In cohort 3A, 30% of the patients had received prior craniotomy, 65% of the patients had received prior whole brain radiotherapy (WBRT), and 35% had received prior stereotactic radiosurgery (SRS) to the brain. No patients had received prior treatment with lapatinib.

The primary endpoint of the trial was central nervous system (CNS) Objective Response Rate according to a composite criteria that included volumetric brain MRI measurements, steroid use, neurological signs and symptoms, and RECIST evaluation for non-CNS sites. The secondary endpoint of the trial was CNS response by Response Assessment in Neuro-Oncology-Brain Metastases (RANO-BM) Criteria. The efficacy results from the trial showed that 49% of patients experienced a CNS Objective Response by the composite criteria. The results also showed that the CNS response rate using the RANO-BM criteria was 24%. The median time to CNS progression was 5.5 months and the median overall survival was 13.5 months, though 49% of patients remain alive and survival data are immature.

The results for cohort 3A showed that the most frequently observed severe adverse event for the 37 patients evaluable for safety was diarrhea. Patients received antidiarrheal prophylaxis consisting of high dose loperamide, given together with the combination of capecitabine plus neratinib for the first cycle of treatment in order to try to reduce the neratinib-related diarrhea. Among the 37 patients evaluable for safety, 32% of the patients had grade 3 diarrhea and 41% had grade 2 diarrhea.

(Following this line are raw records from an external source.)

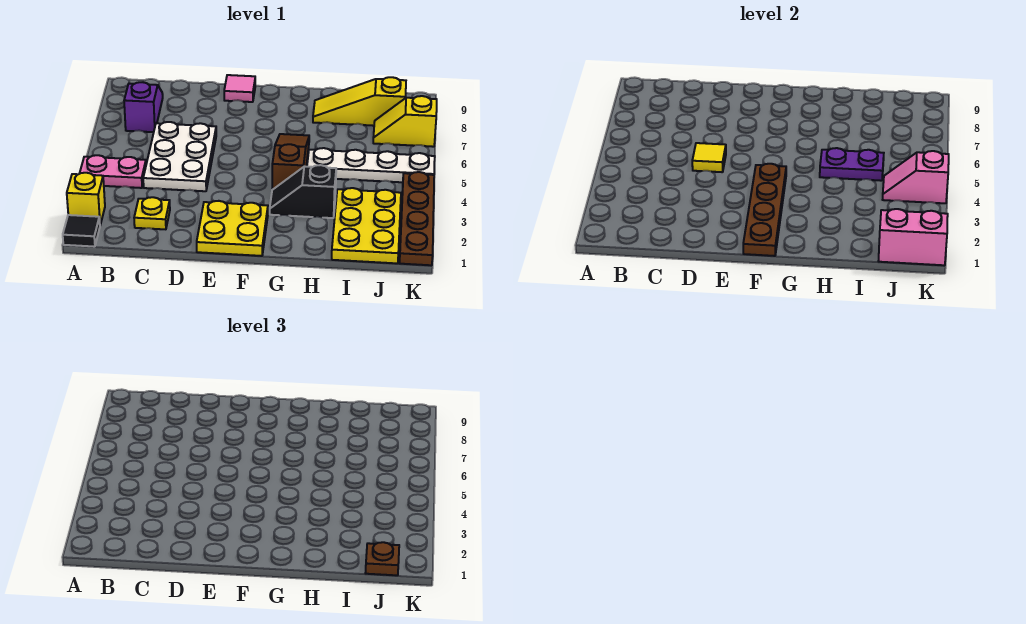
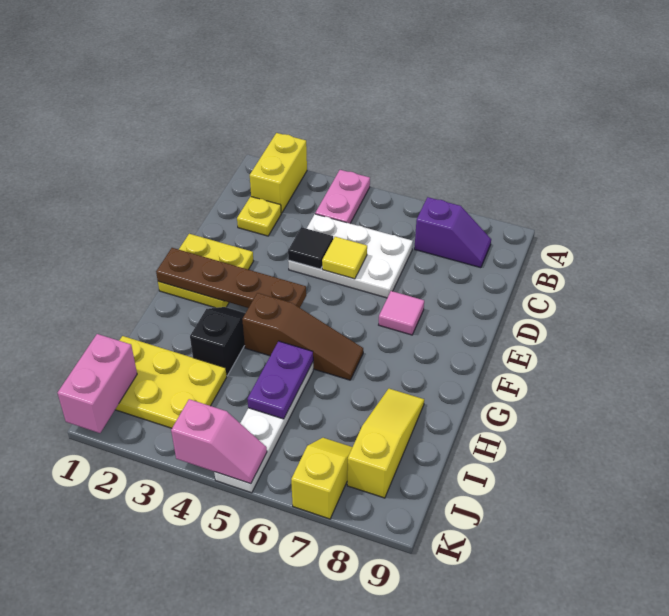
black tile A1 level 1 -> black tile D4 level 2
yellow brick A2 level 1 -> yellow brick A2:B2 level 1
pink tile E9 level 1 -> pink tile E7 level 1
brown plate J1 level 3 -> none
pink slope J4:K4 level 2 top K -> pink slope K4:K5 level 2 top 4
brown plate K1:K4 level 1 -> none

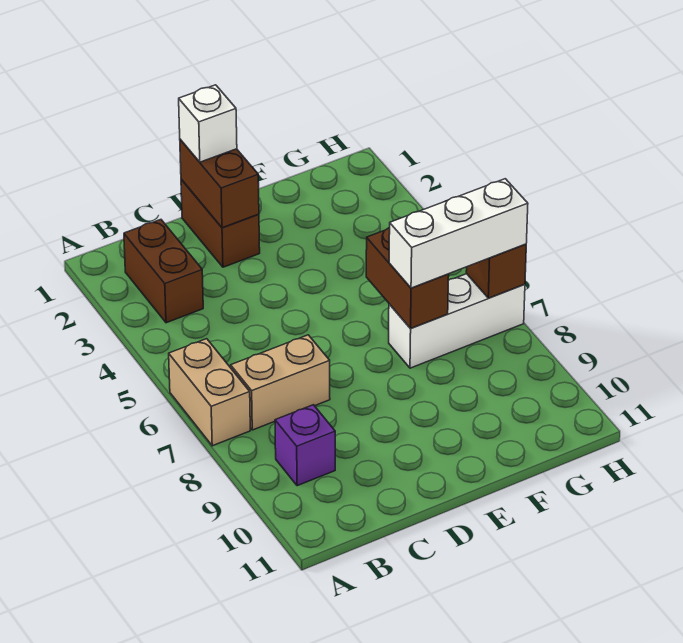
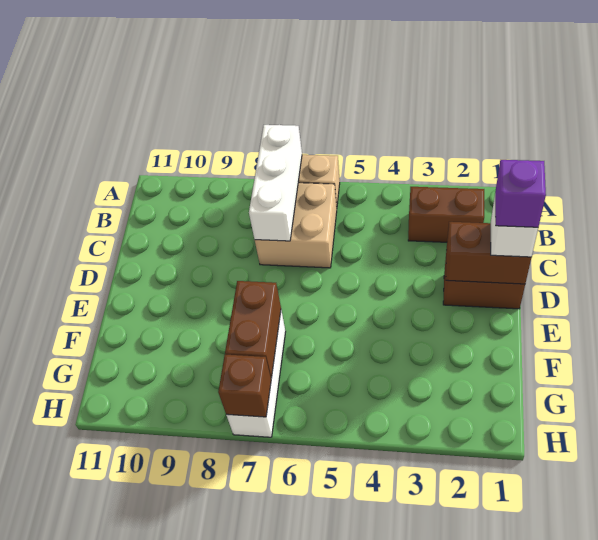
tan brick B7:C7 level 1 -> tan brick B6:C7 level 1
purple brick B9 level 1 -> purple brick D1 level 4
brown brick F6:F7 level 2 -> brown brick F7:G7 level 2
white brick F7:H7 level 3 -> white brick A7:C7 level 2

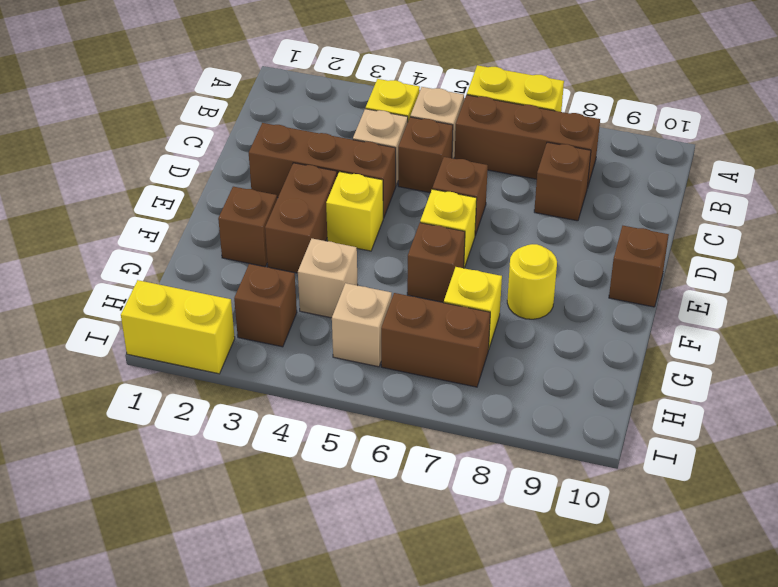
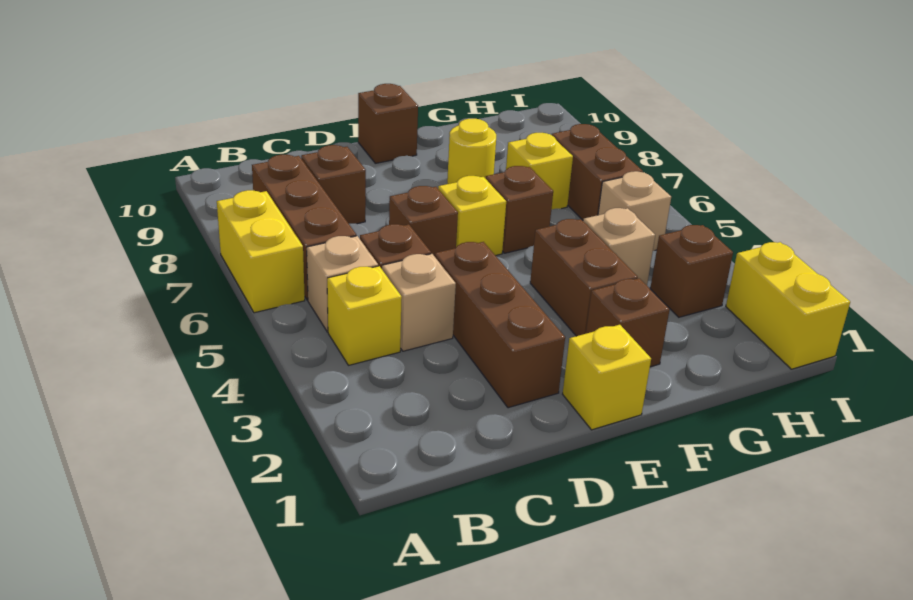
brown brick E3:F3 level 1 -> brown brick F3:F4 level 1
yellow brick E4 level 1 -> yellow brick E1 level 1

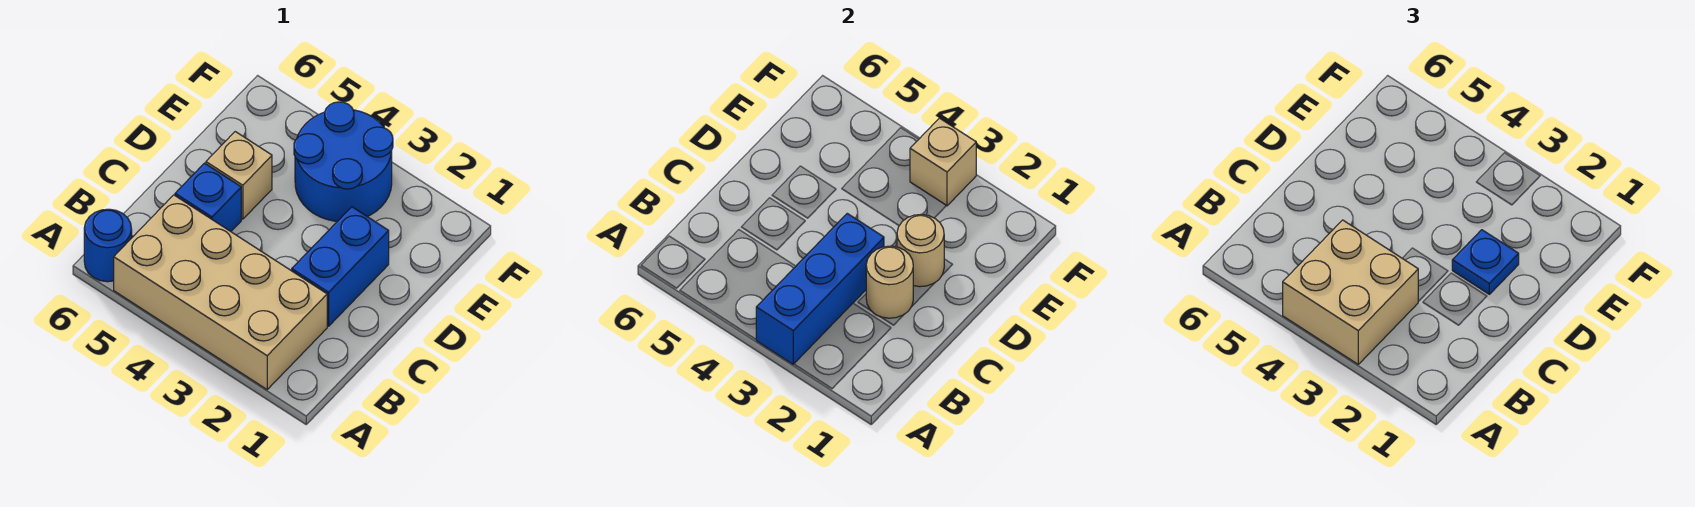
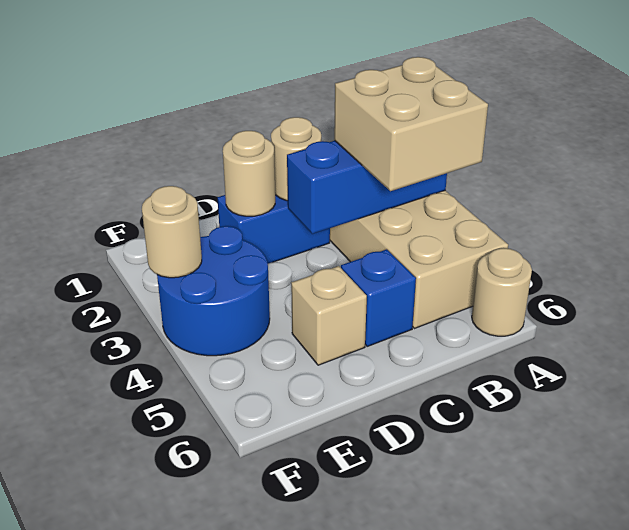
blue round brick A6 level 1 -> tan round brick A6 level 1
blue plate D2 level 3 -> none
tan brick F3 level 2 -> tan round brick F3 level 2

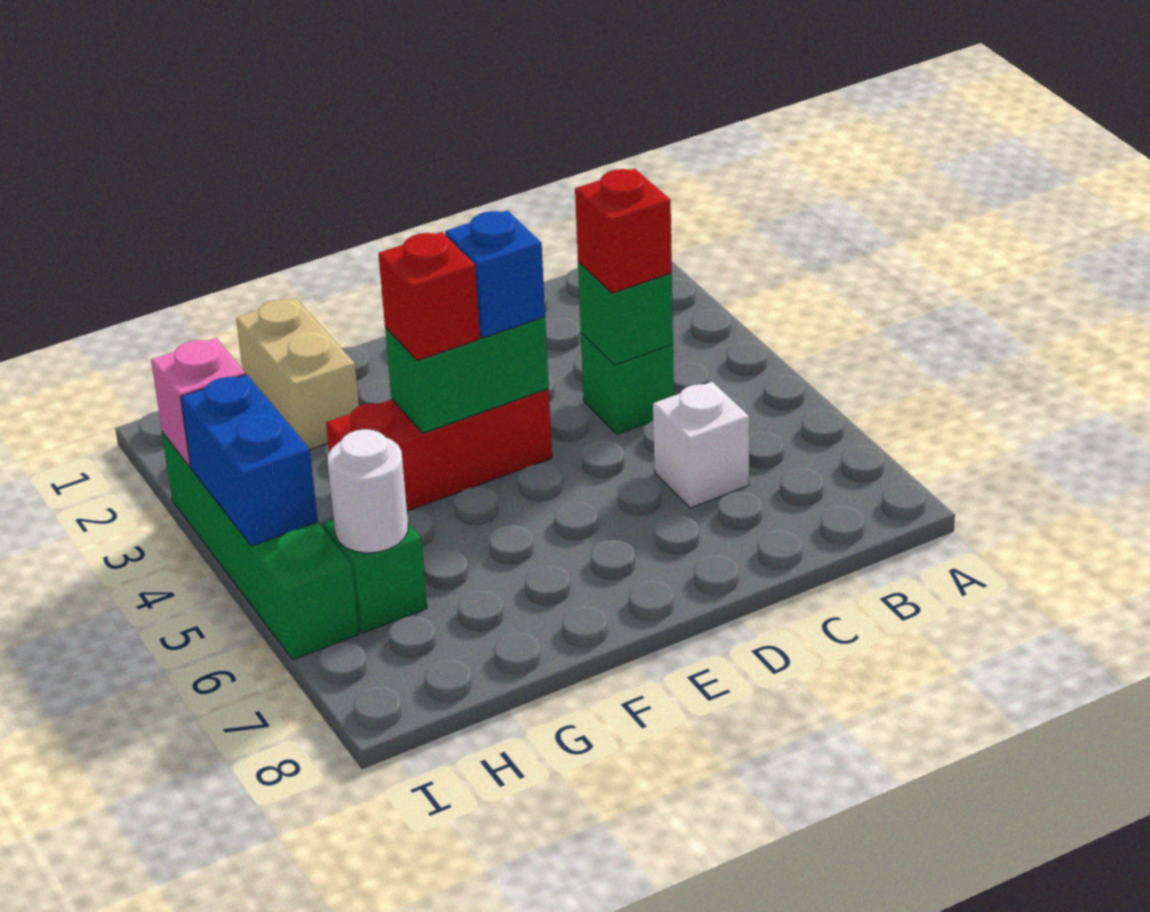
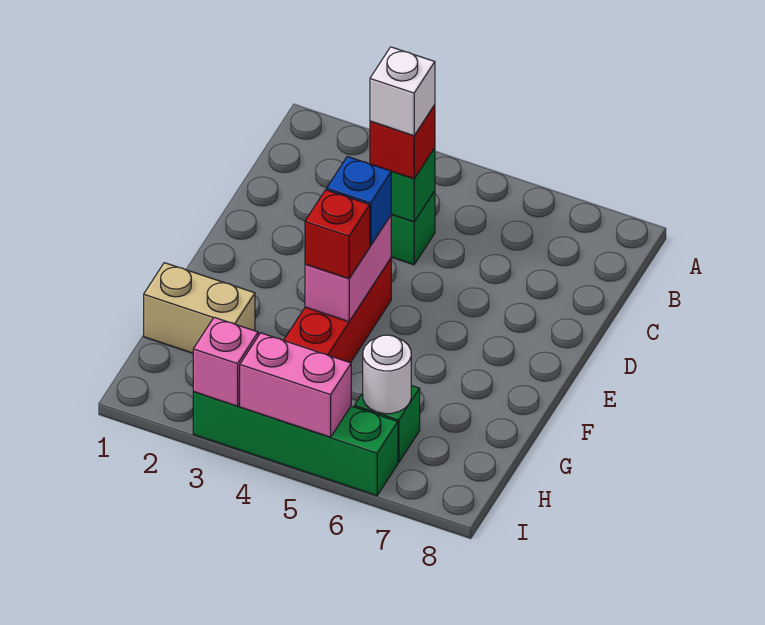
white brick C6 level 1 -> white brick C4 level 4
green brick E4:F4 level 2 -> pink brick E4:F4 level 2
blue brick I4:I5 level 2 -> pink brick I4:I5 level 2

"Neratinib given in combination with capecitabine showed promising activity in patients with heavily pre-treated HER2-positive disease metastatic to the CNS," said Rachel A. Freedman, MD, MPH, Breast Oncology Center, Susan F. Smith Center for Women’s Cancers, Dana-Farber Cancer Institute. "Despite the introduction of several new treatments for patients with HER2-positive metastatic breast cancer, CNS progression events remain a major source of patient morbidity and mortality. Based on the results from TBCRC-022, we look forward to additional trials with neratinib-based regimens for HER2-positive CNS disease."

"We are very pleased with the activity seen in this trial with the combination of neratinib plus capecitabine," said Alan H. Auerbach, CEO and President of Puma Biotechnology. "As a small molecule that can cross the blood brain barrier, neratinib potentially offers patients with HER2-positive metastatic breast cancer that has metastasized to the CNS a novel HER2 targeted treatment option. We look forward to working with TBCRC on future trials of neratinib in patients with HER2-positive disease metastatic to the CNS."